Bruno R. Sales
Entre 1204 e 1207, Dante Alighieri escrevia Convívio. A obra faz parte das denominadas “obras menores dantescas”, porém, a profundidade e elegância com que os assuntos dispostos pelo poeta italiano são tratados deixam claro que a titulação de menor está relacionada meramente à sua extensão – composta de apenas de 4 tratados, sendo incompleta – e sua maturidade quanto à escrita – posto se tratar de uma obra de transição da juventude para a maturidade literária de Dante.
O convívio, ou o banquete, tem um
objetivo que é novo na época em que foi escrito; ele pretendia chegar as
camadas menos letradas, de forma que o Alighieri decidiu por escrevê-lo em
vulgar (o dialeto popular italiano medieval) ao invés de utilizar o latim. Sua
intenção era “oferecer um banquete de sabedoria, oferecido sobretudo aos
pobres, aos marginalizados da cultura das letras, ao povo simples que, na Idade
Média, mal sabia ler ou que gostava de acompanhar leituras interessantes feitas
por outros em dias festivos ou mesmo à noite” [1].
Nessa obra são expostos diversos
assuntos, desde a sede natural humana por conhecer, até os capítulos que versam
sobre o amor e seus efeitos, passando por comentários acerca da imortalidade da
alma, a nobreza e a felicidade dos homens. Dentre esses conteúdos, Dante expõem
sobre os céus e as inteligências que os governa, interpretando-os de modo
poético. Tal interpretação, mais tarde, serviria de referência para o
ordenamento cosmológico que daria em sua Comédia.
Assim, o poeta parte da teoria ptolomaica da organização
do universo, a qual estava em vigor na Idade Média, de forma que assim
sintetiza:
E esta é a ordem das posições [dos
céus]: o primeiro céu a ser contado é onde está a Lua; o segundo é onde está
Mercúrio; o terceiro é onde está Vênus; o quarto é onde está o Sol; o quinto é
o de Marte, o sexto é o de Júpiter; o sétimo é o de Saturno; o oitavo é o das
Estrelas; o nono é o que não é perceptível senão pelo movimento antes
mencionado, chamado por muitos de Cristalino, isto é, diáfano, ou mesmo todo
transparente (Convívio, Trat. II; 3,7) [2].

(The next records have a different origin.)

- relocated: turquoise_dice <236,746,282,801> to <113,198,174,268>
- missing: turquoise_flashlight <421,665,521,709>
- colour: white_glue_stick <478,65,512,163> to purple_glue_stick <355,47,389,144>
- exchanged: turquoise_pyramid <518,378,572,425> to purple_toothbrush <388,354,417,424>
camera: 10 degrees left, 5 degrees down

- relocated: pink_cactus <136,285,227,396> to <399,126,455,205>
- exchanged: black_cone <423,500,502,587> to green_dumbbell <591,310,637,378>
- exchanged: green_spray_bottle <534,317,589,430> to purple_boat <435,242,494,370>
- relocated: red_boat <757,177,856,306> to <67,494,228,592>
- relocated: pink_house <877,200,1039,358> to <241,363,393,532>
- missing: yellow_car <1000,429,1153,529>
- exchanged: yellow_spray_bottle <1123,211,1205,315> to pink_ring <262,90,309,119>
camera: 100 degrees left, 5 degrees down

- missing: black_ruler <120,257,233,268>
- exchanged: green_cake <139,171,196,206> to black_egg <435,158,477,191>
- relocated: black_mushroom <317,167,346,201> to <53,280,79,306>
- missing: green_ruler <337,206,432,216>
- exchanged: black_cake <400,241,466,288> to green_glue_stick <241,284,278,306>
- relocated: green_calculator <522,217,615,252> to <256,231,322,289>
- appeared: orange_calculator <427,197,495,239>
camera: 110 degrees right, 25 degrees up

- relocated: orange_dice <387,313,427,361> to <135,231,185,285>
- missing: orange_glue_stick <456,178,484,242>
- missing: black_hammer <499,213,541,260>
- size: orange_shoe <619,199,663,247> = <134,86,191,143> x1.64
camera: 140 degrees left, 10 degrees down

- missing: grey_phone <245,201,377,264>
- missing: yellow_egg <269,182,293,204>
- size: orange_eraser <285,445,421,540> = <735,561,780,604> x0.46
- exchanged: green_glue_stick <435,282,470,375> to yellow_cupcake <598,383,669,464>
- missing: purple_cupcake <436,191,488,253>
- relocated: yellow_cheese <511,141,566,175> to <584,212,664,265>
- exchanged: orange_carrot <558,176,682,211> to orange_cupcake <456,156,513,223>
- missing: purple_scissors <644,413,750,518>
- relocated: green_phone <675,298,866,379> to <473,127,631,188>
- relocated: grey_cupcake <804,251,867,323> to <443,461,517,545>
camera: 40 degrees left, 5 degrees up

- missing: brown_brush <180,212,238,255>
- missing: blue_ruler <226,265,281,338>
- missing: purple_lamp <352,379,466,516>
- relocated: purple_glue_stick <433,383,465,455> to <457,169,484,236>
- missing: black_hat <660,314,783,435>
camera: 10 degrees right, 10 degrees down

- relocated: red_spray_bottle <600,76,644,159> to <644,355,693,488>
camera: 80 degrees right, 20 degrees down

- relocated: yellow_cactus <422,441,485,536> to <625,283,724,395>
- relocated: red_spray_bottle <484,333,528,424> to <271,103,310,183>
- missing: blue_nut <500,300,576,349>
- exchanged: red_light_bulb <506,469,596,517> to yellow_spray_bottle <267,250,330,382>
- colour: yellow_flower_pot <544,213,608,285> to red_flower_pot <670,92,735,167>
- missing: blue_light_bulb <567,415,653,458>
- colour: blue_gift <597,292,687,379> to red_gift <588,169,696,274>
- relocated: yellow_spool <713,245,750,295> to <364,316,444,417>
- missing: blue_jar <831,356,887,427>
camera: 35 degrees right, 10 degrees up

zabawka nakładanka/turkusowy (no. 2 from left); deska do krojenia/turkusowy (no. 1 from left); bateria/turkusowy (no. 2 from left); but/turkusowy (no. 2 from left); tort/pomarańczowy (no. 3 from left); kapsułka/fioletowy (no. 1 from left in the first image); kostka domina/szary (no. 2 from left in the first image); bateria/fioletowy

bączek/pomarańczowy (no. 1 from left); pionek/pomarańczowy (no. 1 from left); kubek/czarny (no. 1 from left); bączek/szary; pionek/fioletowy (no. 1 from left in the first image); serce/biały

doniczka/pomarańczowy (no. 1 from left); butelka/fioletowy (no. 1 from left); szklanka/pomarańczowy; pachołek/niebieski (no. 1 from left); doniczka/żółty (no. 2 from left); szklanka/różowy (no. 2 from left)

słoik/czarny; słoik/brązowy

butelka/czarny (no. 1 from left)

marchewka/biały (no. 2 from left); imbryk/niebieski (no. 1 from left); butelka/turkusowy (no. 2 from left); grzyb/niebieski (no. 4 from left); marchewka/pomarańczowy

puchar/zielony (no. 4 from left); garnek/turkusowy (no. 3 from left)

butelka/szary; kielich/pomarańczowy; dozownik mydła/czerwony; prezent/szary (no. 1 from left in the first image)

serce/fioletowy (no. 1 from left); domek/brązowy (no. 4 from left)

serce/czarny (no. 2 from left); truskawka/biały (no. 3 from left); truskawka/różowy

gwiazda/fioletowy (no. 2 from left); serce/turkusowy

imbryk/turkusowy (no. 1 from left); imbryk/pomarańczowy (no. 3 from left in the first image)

Dante coloca estes como céus móveis, de acordo com a
própria teoria de Ptolomeu, ou seja, estes espaços celestes possuíam, cada um,
movimento próprio e, por assim dizer, uma natureza própria. Cada céu é regido
por um astro ou astros, de forma que eles são os responsáveis pelas influências
de certos acontecimentos e eventos aqui na terra sejam de caráter físico ou
espiritual. Entretanto, sabendo-se que esta obra se insere no medievo, estaria
incompleta a teoria se não considerasse o elemento cristão que a ela se
mesclou. De tal modo, se é acrescentado um décimo céu: o empíreo.
Na verdade, os católicos supõem o
céu Empíreo fora de todos esses, o que é equivalente a um céu de chamas ou
mesmo luminoso; e o supõem imóvel por ele conter em si, de acordo com cada uma
das suas partes, aquilo que a sua matéria requer [...] Quieto e pacífico é o
lugar da suma Divindade, a única a ver a si mesma por completo (Convívio, Trat.
II; 3,8.10) [3].
Este céu Empíreo estava vinculado ao motor imóvel
aristotélico que foi interpretado por Tomás de Aquino como sendo Deus mesmo.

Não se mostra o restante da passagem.